Months of renovations were planned, a task given to the firm Kevin deFreitas Architects. The building and library were repurposed into a new lecture hall, several new student study spaces, and new facilities for the Department of Theatre and Dance. In order to fit the lecture hall inside, remodeling was done to the building's structure. The new lecture hall held seats for 417 students, had a demonstration bench and sink for chemistry, and two 90-inch flat panel displays with a 17 foot screen. Since there were so few large lecture halls on campus at the time, the university administration believed that building a new one would help make scheduling easier. Meeting the demands made by students, the new study areas would be open 24/7 during the last couple weeks of each term. Vandalism and graffiti from the student takeover was removed. Some students in the CLICS reclamation movement were unhappy with these renovations, as they wanted more open access public spaces. The renovations were completed in 2013 and cost around $7 million. The renovation received a LEED-gold certification.

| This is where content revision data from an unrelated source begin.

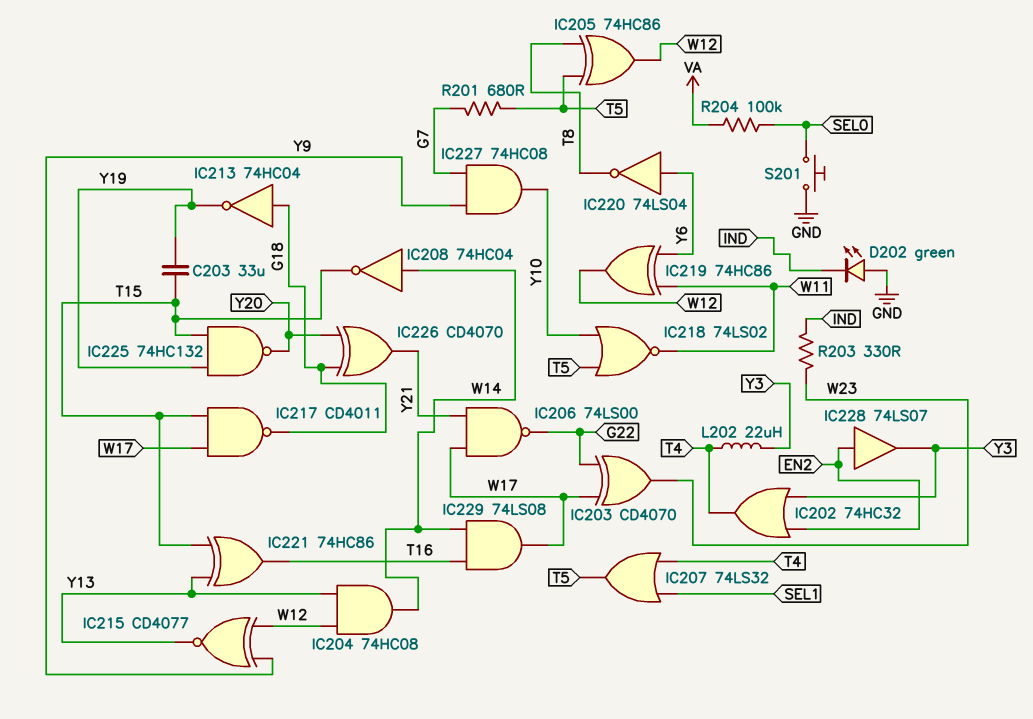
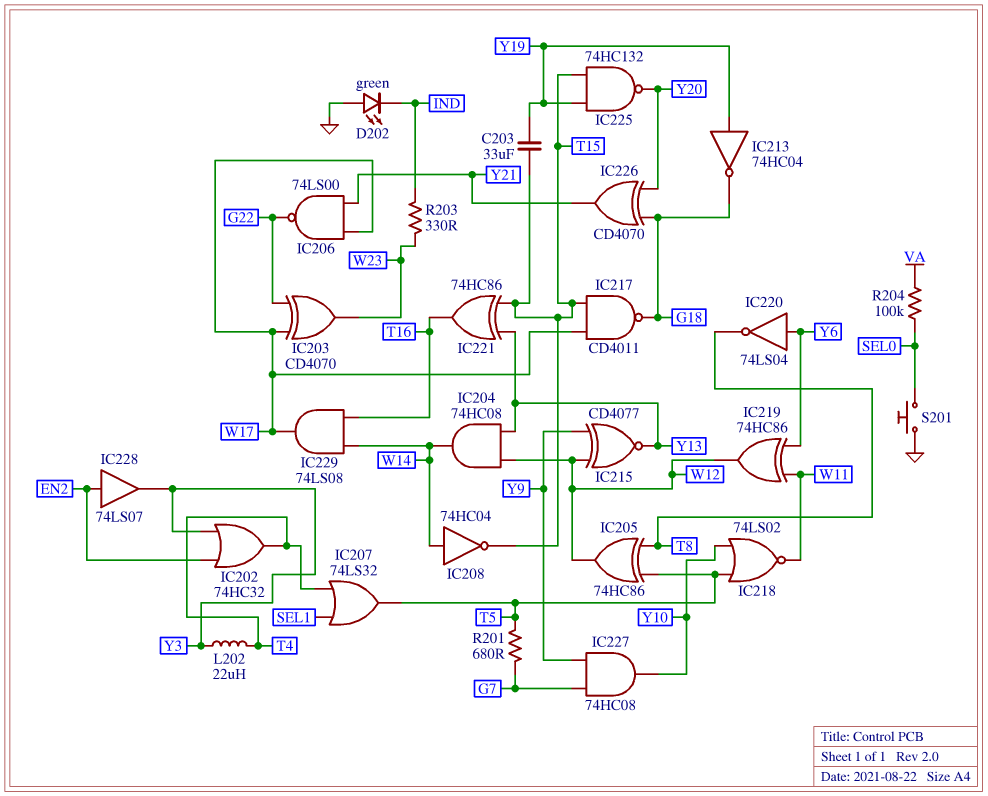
IC213: NOT 74HC04 (in G18, out Y19) -> NOT 74HC04 (in Y19, out G18)

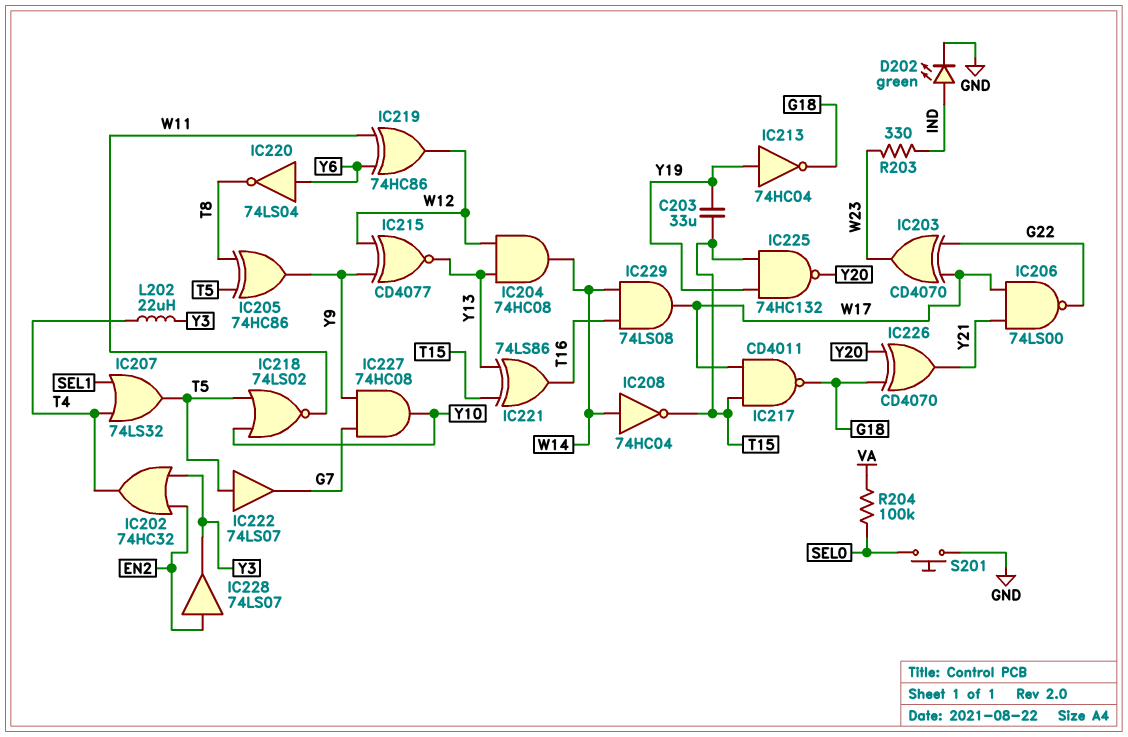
D202: LED green (A GND, K IND) -> LED green (A IND, K GND)
IC205: XOR 74HC86 (in T5, in T8, out W12) -> XOR 74HC86 (in T5, in T8, out Y9)
IC221: XOR 74HC86 (in T15, in Y13, out T16) -> XOR 74LS86 (in T15, in Y13, out T16)
IC222: none -> buffer 74LS07 (in T5, out G7)
R201: 680 (G7, T5) -> none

In 2018, an art piece outside Galbraith Hall known as the Big Red Chair was removed by the Department of Theatre and Dance. Big Red Chair was a popular attraction for people to take photos, but because of damage it had sustained and the increasing cost of maintaining it, the university decided to remove it. Big Red Chair was created in 2007 for a theatre production, but was the department decided to place the artwork outside of Galbraith Hall after the production.